Metrics can improve performance – even in government!
Many people have heard of Mitch Daniels, former two-term governor of Indiana and now president of Purdue University. Republicans were pushing him to run for president for a while, primarily because of the “miracle” he wrought in his state. He turned a $600 million budget deficit into a multibillion-dollar budget surplus, cut property taxes, and improved services across the state. You may not agree with all of his tactics, and Indiana is still a struggling state in many ways, but the improvement in performance cannot be denied.
His leadership helped transform agencies such as the Department of Corrections, the Department of Child Services, and the Department of Motor Vehicles from the worst performers in the country (compared with other states) to national award winners. In interviews and a book, “Keeping the Republic,” Governor Daniels describes how he and his team instituted a management by measurement approach. This included creating performance metrics for every agency aligned with the most important goals, such as reducing the number of child deaths or vehicular deaths, or increasing the number of jobs in the state. He linked budgets to improvement on metrics: If agencies dramatically improved their metrics, they were asked to reduce their costs by a smaller percentage; pay and promotions were linked to job performance metrics; and so on.
In fact, Governor Daniels had on his desk a dashboard of twenty-five key metrics updated weekly, and that dashboard was posted on the government’s website for all citizens to see.
Here’s an example of the difference the metrics and dashboard made in terms of real-time oversight. In his book Leadocracy, Earl Goode – Governor Daniels’ chief of staff and former president of GTE Information Services, which merged into the new company Verizon in 2000 – told this story: “One of our cabinet members was recruited to a much larger state than ours…He was back for a visit a couple of months later, and I asked him how it was going. ‘One thing is really different,’ he said. ‘When I did something in my agency you guys knew about it within twenty-four hours. Now, it might be three years before they know what I’ve done.’”
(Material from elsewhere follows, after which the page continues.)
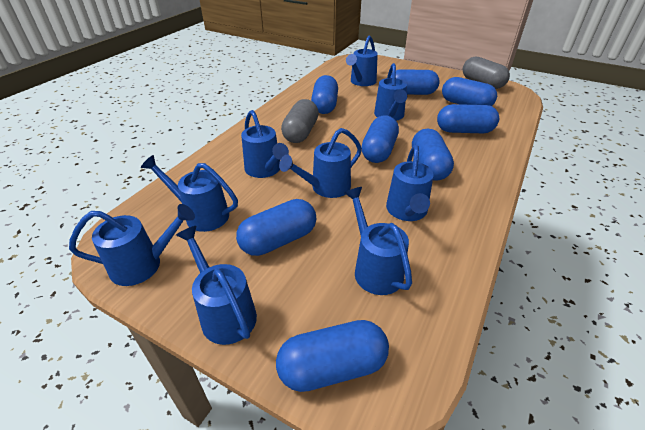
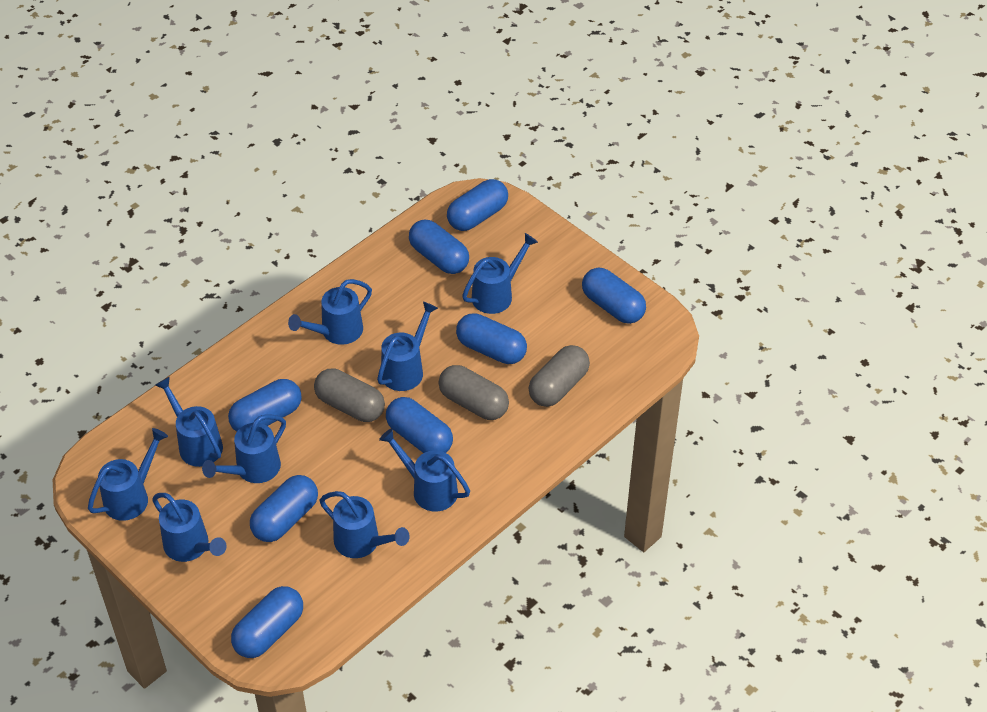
grey capsule: 2 -> 3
CEOs need to create a culture in which goals and metrics are linked to business success and progress is consistently measured. The entire organization must know that the CEO will constantly hold everyone to a high standard. Like Daniels’ dashboard, the metrics should be visible to everyone who can impact those metrics. This lets employees in every department understand how they as a group are being measured and to understand the key drivers of success for other departments. It also puts even more pressure on leaders to respond when performance falls off and the metrics start to slip.